Look for existing solutions to your problem
When you’ve identified a problem, the first step is to acknowledge that someone else has probably confronted the same issue and a solution might already exist.
However, efforts to find out whether someone else has already found a solution are often given only cursory thought or investigation. This results in many innovation teams ‘reinventing the wheel’ – spending time and money on developing solutions to problems that have already been solved by other people. In a sector where resources are often overstretched, a responsible and ethical approach to innovation means you should first search for existing solutions.

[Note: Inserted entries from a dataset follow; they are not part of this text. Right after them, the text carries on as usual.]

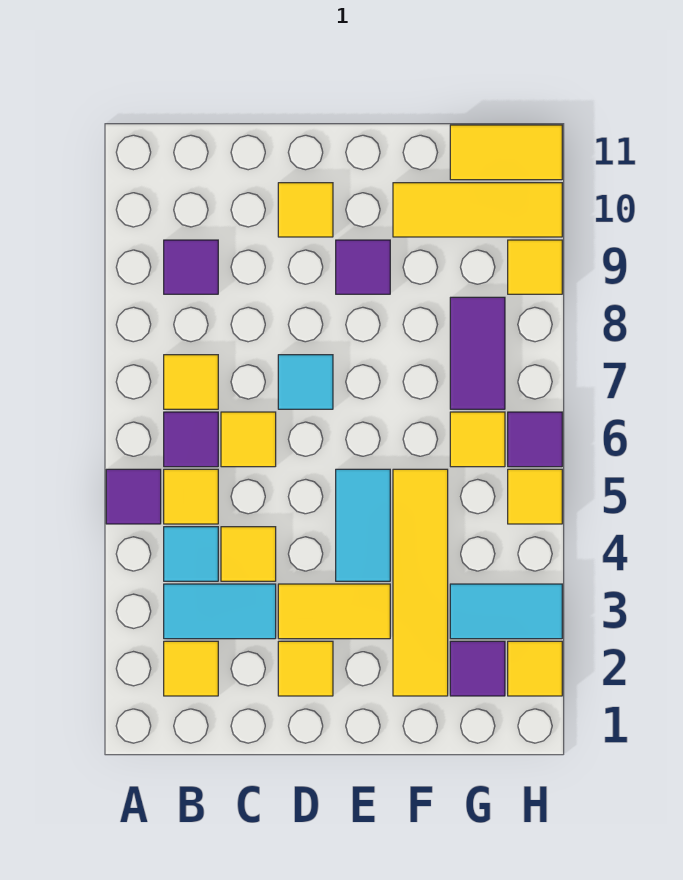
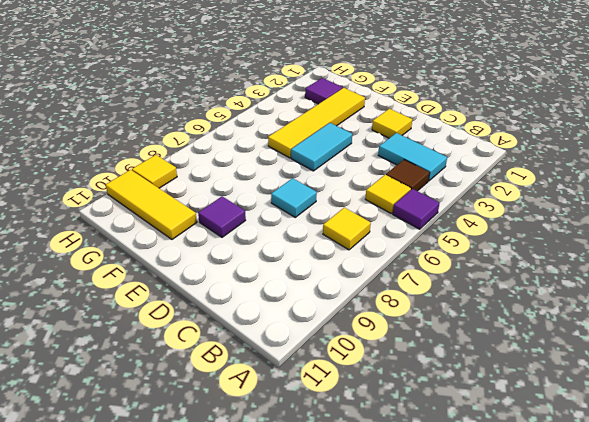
brown tile B4 level 1 -> cyan tile B4 level 1
none -> yellow tile B2 level 1
none -> purple tile B6 level 1
none -> purple tile B9 level 1

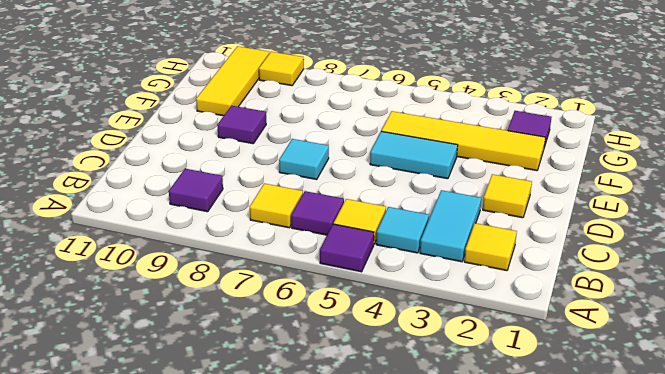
none -> yellow tile C4 level 1
none -> yellow tile C6 level 1
none -> yellow tile D3:E3 level 1

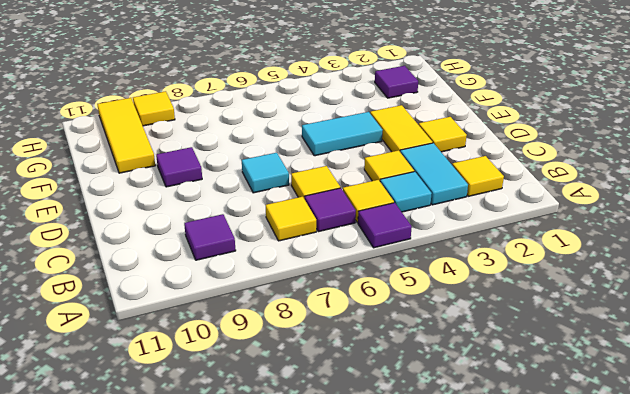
none -> yellow tile D10 level 1
none -> yellow tile F2:F5 level 1
none -> cyan tile G3:H3 level 1

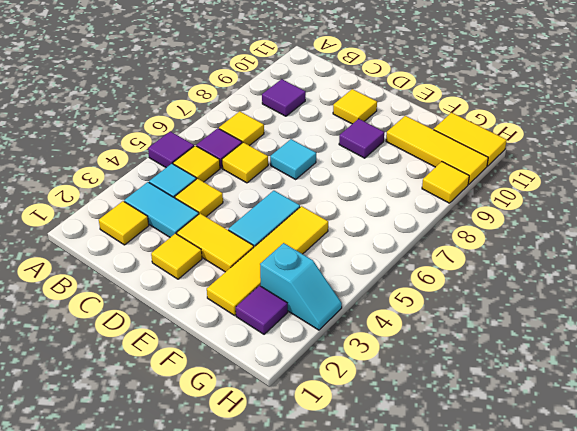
cyan slope G3:H3 level 1 top G -> cyan tile G3:H3 level 1
none -> yellow tile G6 level 1
none -> purple tile G7:G8 level 1
none -> yellow tile H2 level 1

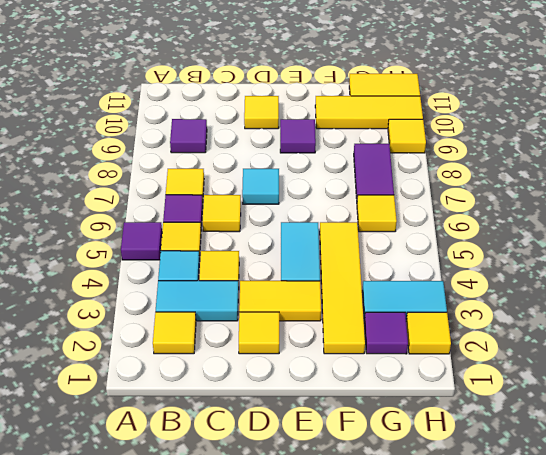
none -> yellow tile H5 level 1
none -> purple tile H6 level 1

The starting point for your search is the design criteria developed as part of your Challenge Brief. You will need to assess whether your design criteria contain enough information to carry out search activities. If you are struggling, you may need to revisit the design criteria exercise and consider further criteria to help to guide your search.
Tip: technical specifications will be most helpful in focusing your search activities.
To help you navigate the Search stage, the three modules in this section will encourage you to think through the innovation journey backwards. Your first step is to search for proven solutions that match your design criteria. If you can’t find a proven solution, you should search for ideas. If there are no ideas that appear to meet your design criteria, you should seek out potential collaborators with the skills and experience to develop a solution.
In this way, you start by looking for the most mature solutions before working backwards to more nascent ideas and potential partners. Across and within each of these modules, there will still be plenty of overlap and differing levels of solution maturity. Within the Search for Ideas modules, for example, you might uncover anything from a working prototype to an idea written up in a document.
When searching for solutions, ideas or collaborators, you should continue to be mindful of the problem and nature of humanitarian context. The same ethical rigour and due diligence that would be applied to the invention of a new solution needs to be applied to your shortlisting and choice of solutions, ideas and collaborators.
It is important to keep the needs and priorities of potential users and target groups in the forefront of your mind. Take time to review the Humanitarian Parameters section and reflect again on the following questions:
- What are the factors regarding the type of disaster and its drivers that you need to consider when shortlisting potential solutions, ideas and collaborators?
- Does your problem occur in a particular stage of the disaster management cycle, and does that have any implications?
- How might you engage local communities or other partners and involve them in decision making?
- Are there any other humanitarian organisations, clusters or local authorities that you might need to engage?